O governo brasileiro, sob a presidência de Luiz Inácio Lula da Silva, recusou recentemente um pedido do governo dos Estados Unidos para classificar o Primeiro Comando da Capital (PCC) como organização terrorista. A solicitação americana, feita em maio de 2025, tinha como objetivo permitir a aplicação de sanções mais severas contra a facção criminosa, que controla aproximadamente R$ 30 bilhões em atividades ilícitas e atua em diversos estados do Brasil e em pelo menos 12 estados norte-americanos, incluindo Nova York, Flórida e Massachusetts.
Segundo autoridades brasileiras, a legislação nacional define terrorismo como ações motivadas por interesses políticos, religiosos, raciais ou ideológicos com o objetivo de provocar terror social. Como as atividades do PCC e do Comando Vermelho são movidas por interesses financeiros e não por ideologias, essas organizações não se enquadram na definição legal de terrorismo no Brasil.
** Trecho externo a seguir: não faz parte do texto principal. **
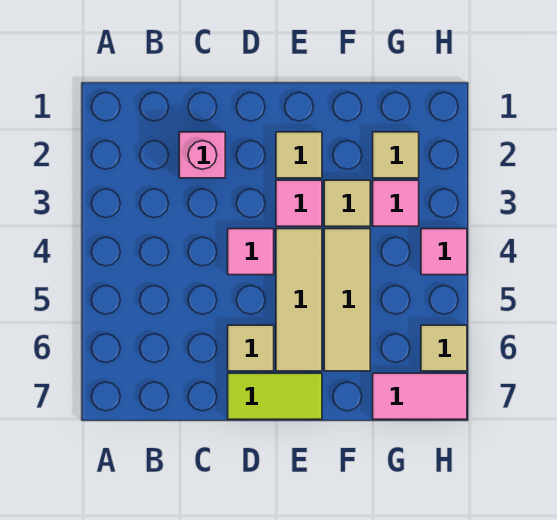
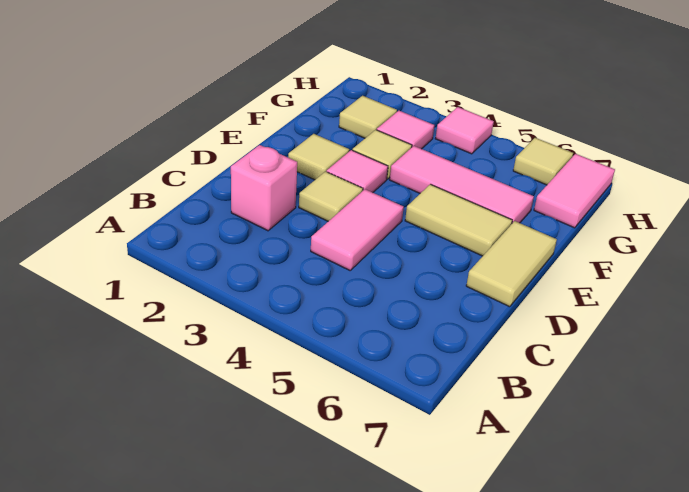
pink tile D4 level 1 -> pink tile C4:D4 level 1
tan tile D6 level 1 -> tan tile D3 level 1
lime tile D7:E7 level 1 -> tan tile D7:E7 level 1
tan tile E4:E6 level 1 -> tan tile E5:E6 level 1
tan tile F4:F6 level 1 -> pink tile F4:F6 level 1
O governo enfatizou que o combate ao crime organizado deve seguir os parâmetros da legislação nacional, respeitando a soberania jurídica do país e a autonomia na definição de políticas de segurança pública. Em resposta, os Estados Unidos indicaram que poderão prosseguir unilateralmente com a classificação das facções como organizações terroristas, aplicando sanções econômicas e legais contra indivíduos e entidades associadas, mesmo sem a aprovação formal do Brasil.
Especialistas apontam que a decisão evidencia diferenças nas abordagens de combate ao crime organizado entre os dois países, refletindo tensões entre cooperação internacional e a defesa da soberania nacional.